The report indicates that social engineering attacks can quickly increase in volume since with a sophisticated enough attack, it’s relatively easy to penetrate SCA requirements.

Strand noted: “Malicious actors got multiple paths to target a payer’s personal information by acting like they’re either a customer or a valid third party in order to make the request and seem legit.”

The expert contended that SCA requirements create a situation where PSPs must pass information if a third party asking for that information seems legitimate.

In turn, this encourages the use of social engineering to harness information necessary to appear legitimate.

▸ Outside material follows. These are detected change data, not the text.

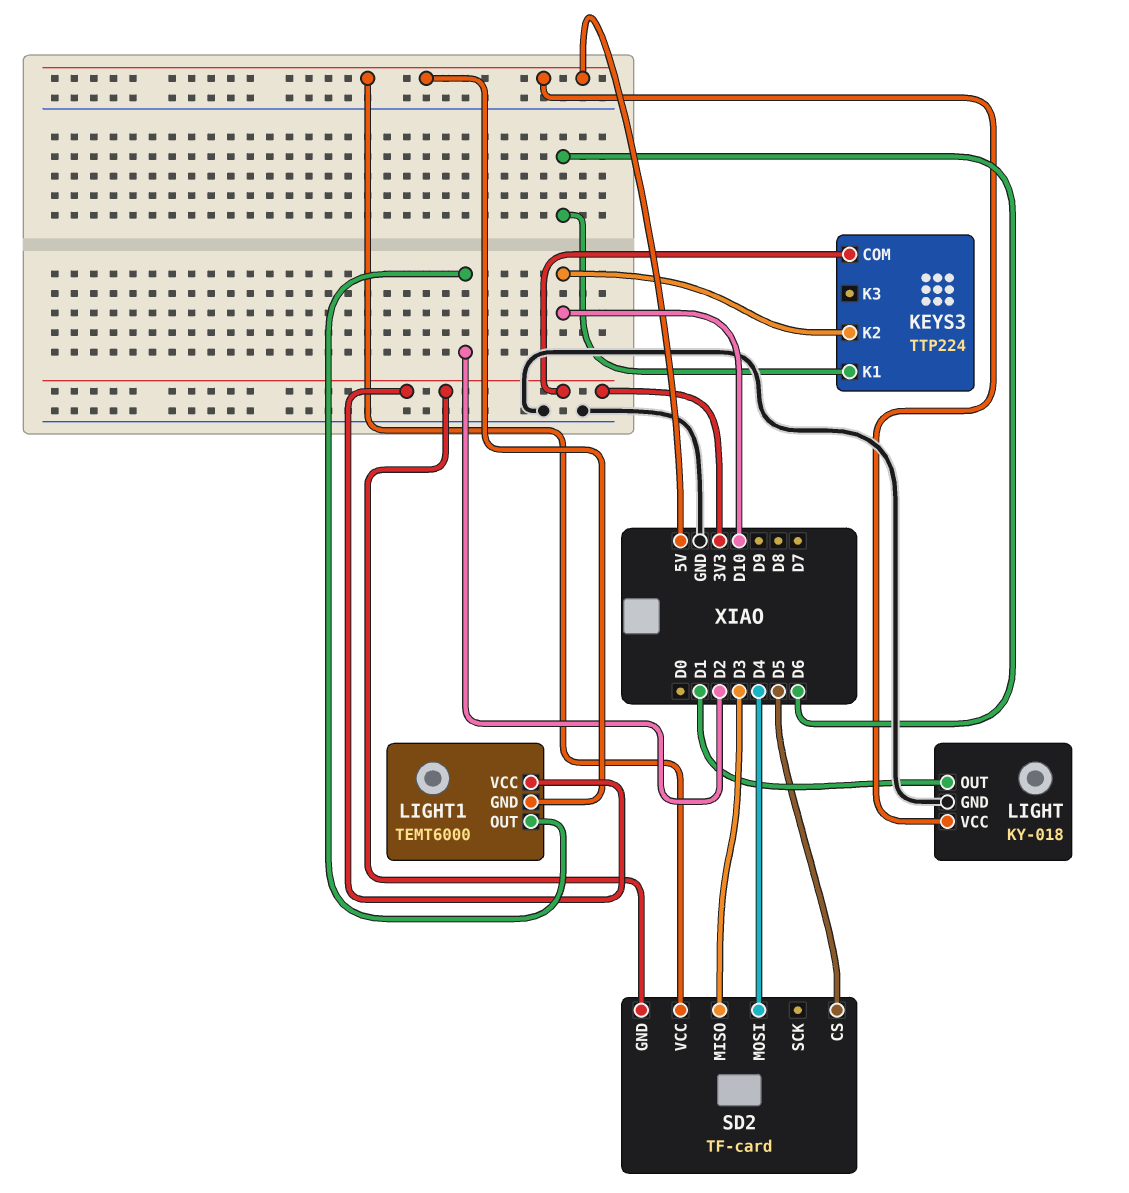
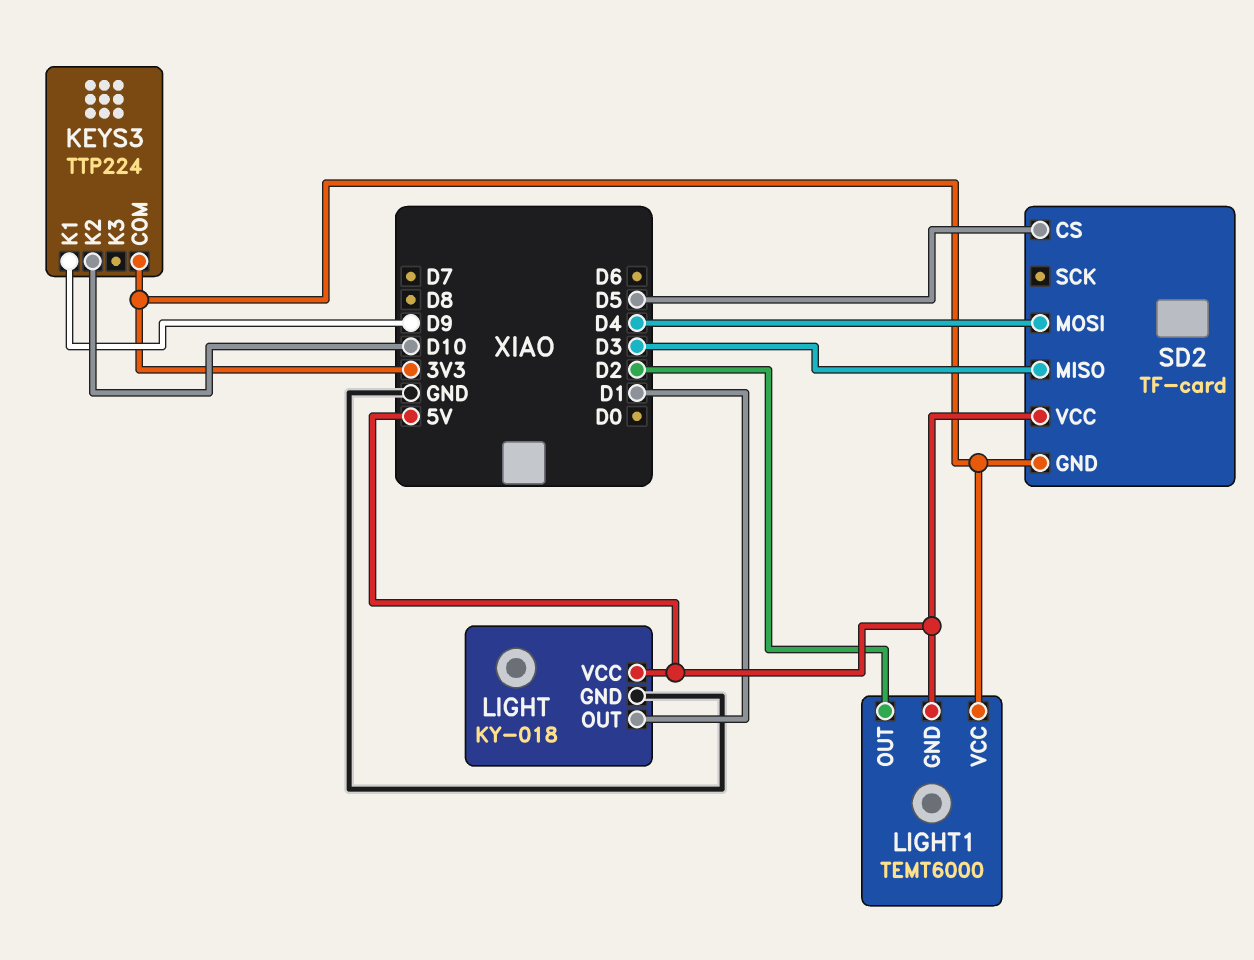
KEYS3 pin K1: D6 -> D9

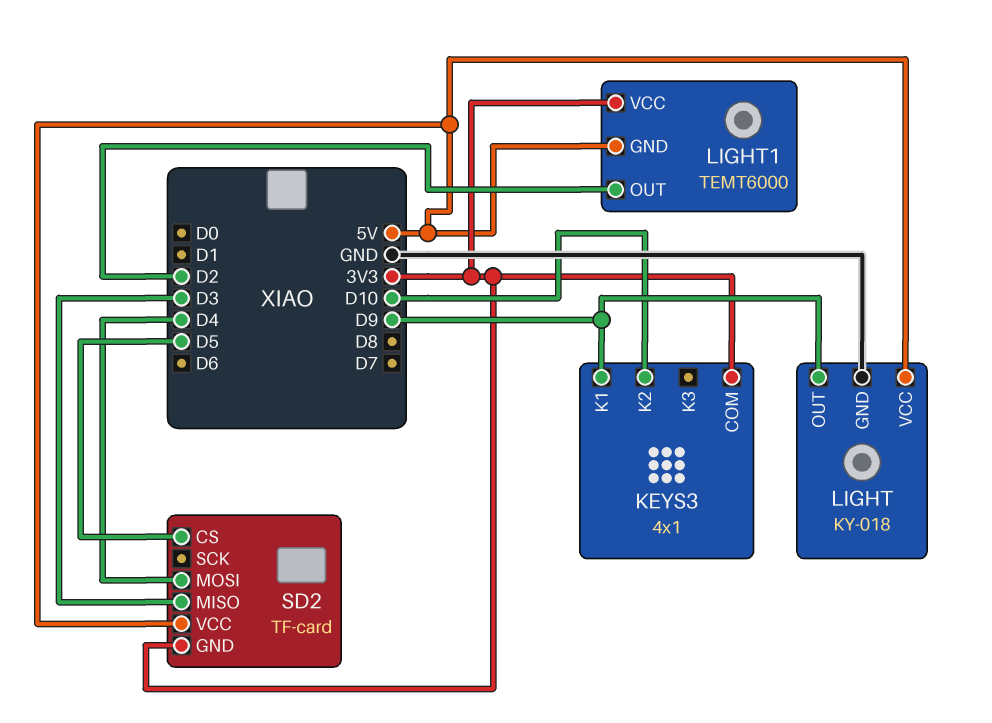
KEYS3: TTP224 -> 4x1
LIGHT pin OUT: D1 -> D9

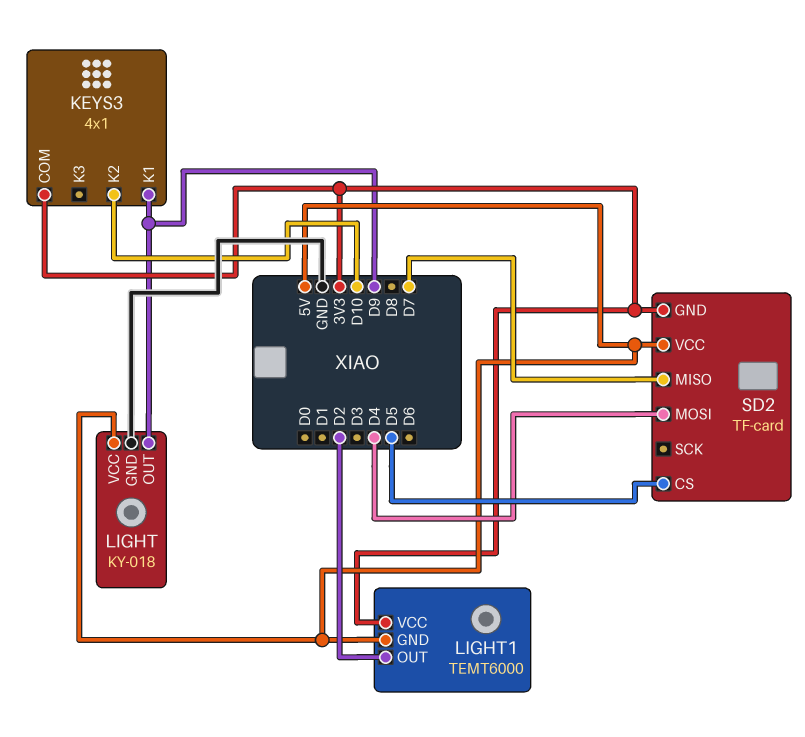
SD2 pin MISO: D3 -> D7

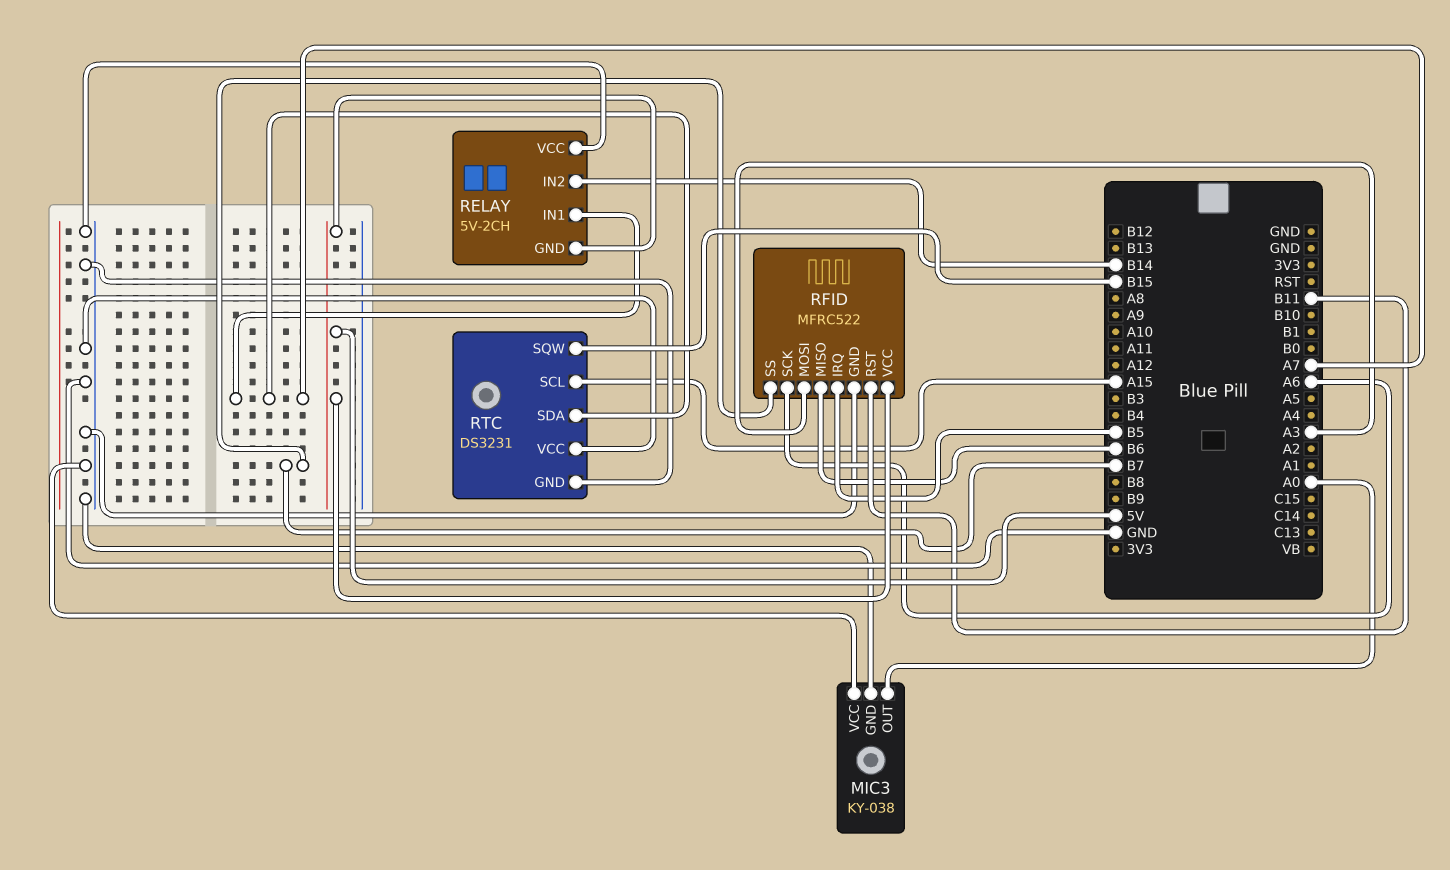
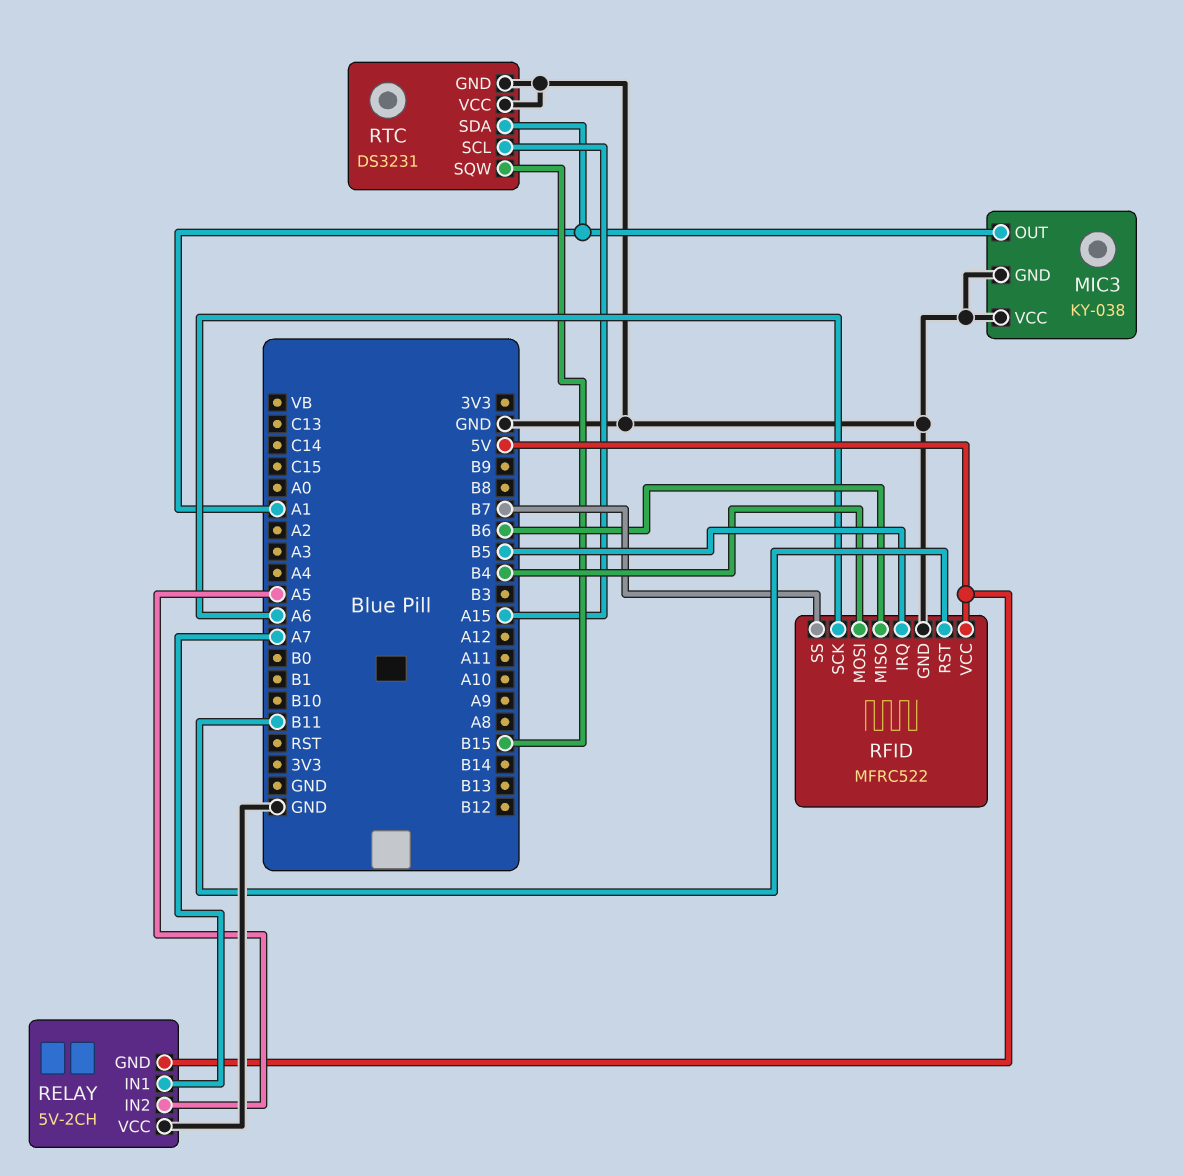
MIC3 pin OUT: A0 -> A1
RELAY pin IN2: B14 -> A5
RFID pin MOSI: A3 -> B4
RTC pin SDA: A7 -> A1

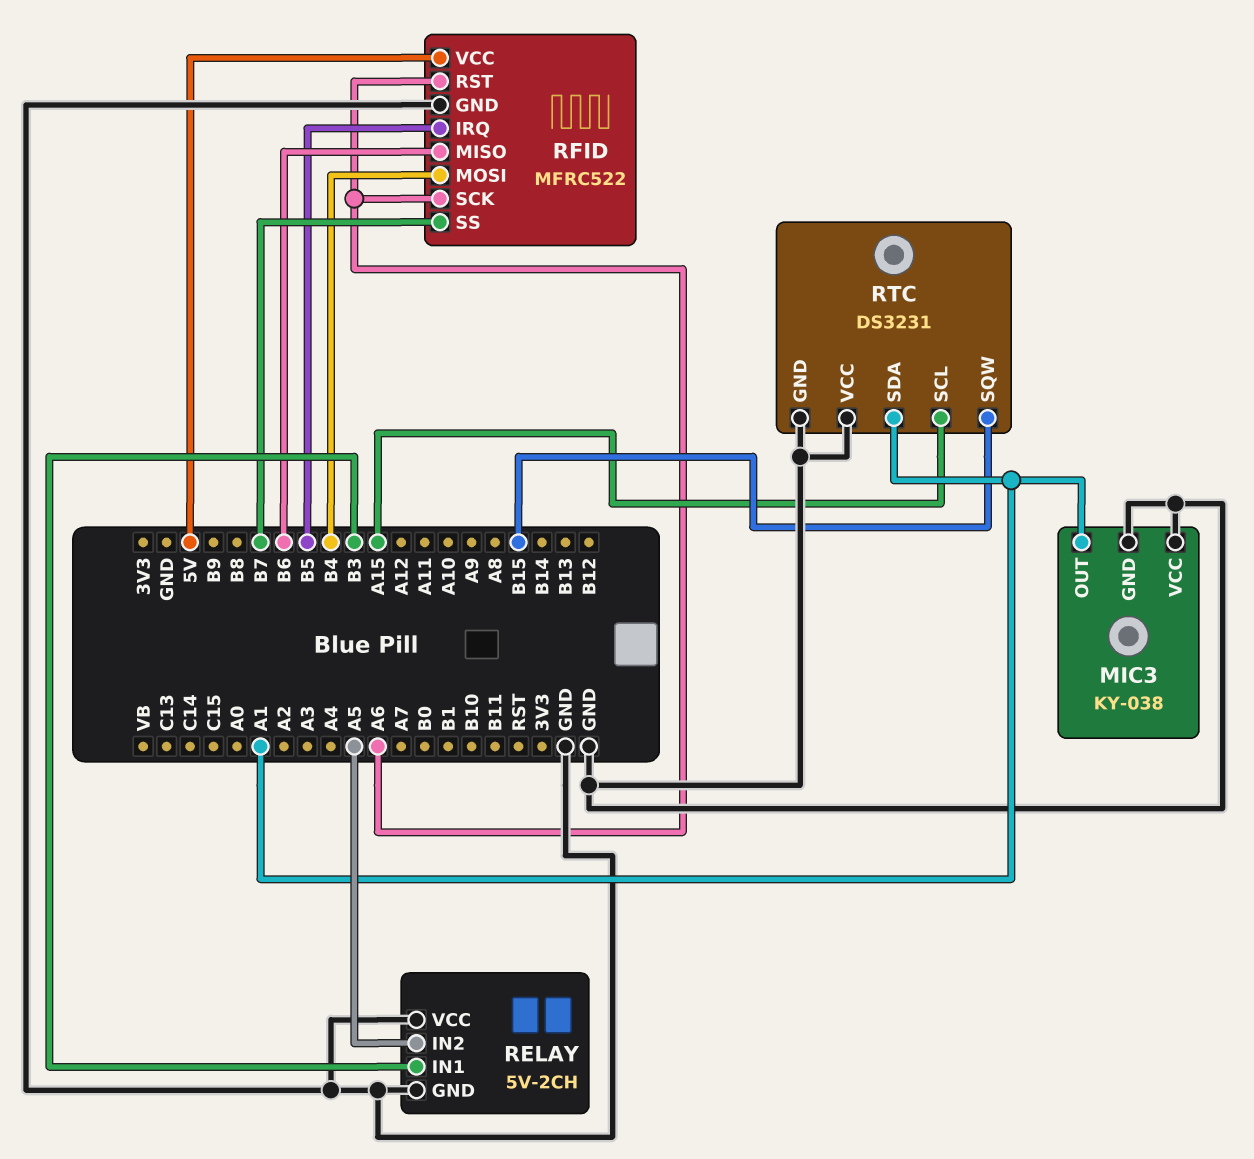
RELAY pin GND: 5V -> GND
RELAY pin IN1: A7 -> B3
RFID pin RST: B11 -> A6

“I believe that there’s going to be an attempt to latch onto this ability to prove that scammers have the right to request that data. And if they appear legit, that data gets passed over.

“So, I think that we need to apply more attention around that particular vector in particular,” Strand stated during the webinar.

Cybercriminals on the prowl

Meanwhile, cybersecurity experts have submitted EU’s Strong Customer Authentication or not, fraudsters are here to stay.

A recently published analysis by Group-IB, a cyber intelligence company, indicated that fraud accounts for 73 percent of all online attacks.

Dave Hatter, a cybersecurity expert at IntrustIT, said shoppers should get into a habit of using a password manager that allows them to have strong passwords and remember them.

It would help if you also were using a privacy-safe browser and checking whether you’re utilising a secure version of hypertext protocol.

If it’s secure, your retailer’s address should start with ‘HTTPS’ instead of ‘HTTP, report said.

Using a credit card meant solely for online shopping would add an even additional layer of security.

It is as well noted that a low card limit and no ties to savings or other accounts help to prevent losing significant amounts of money even if card data is stolen.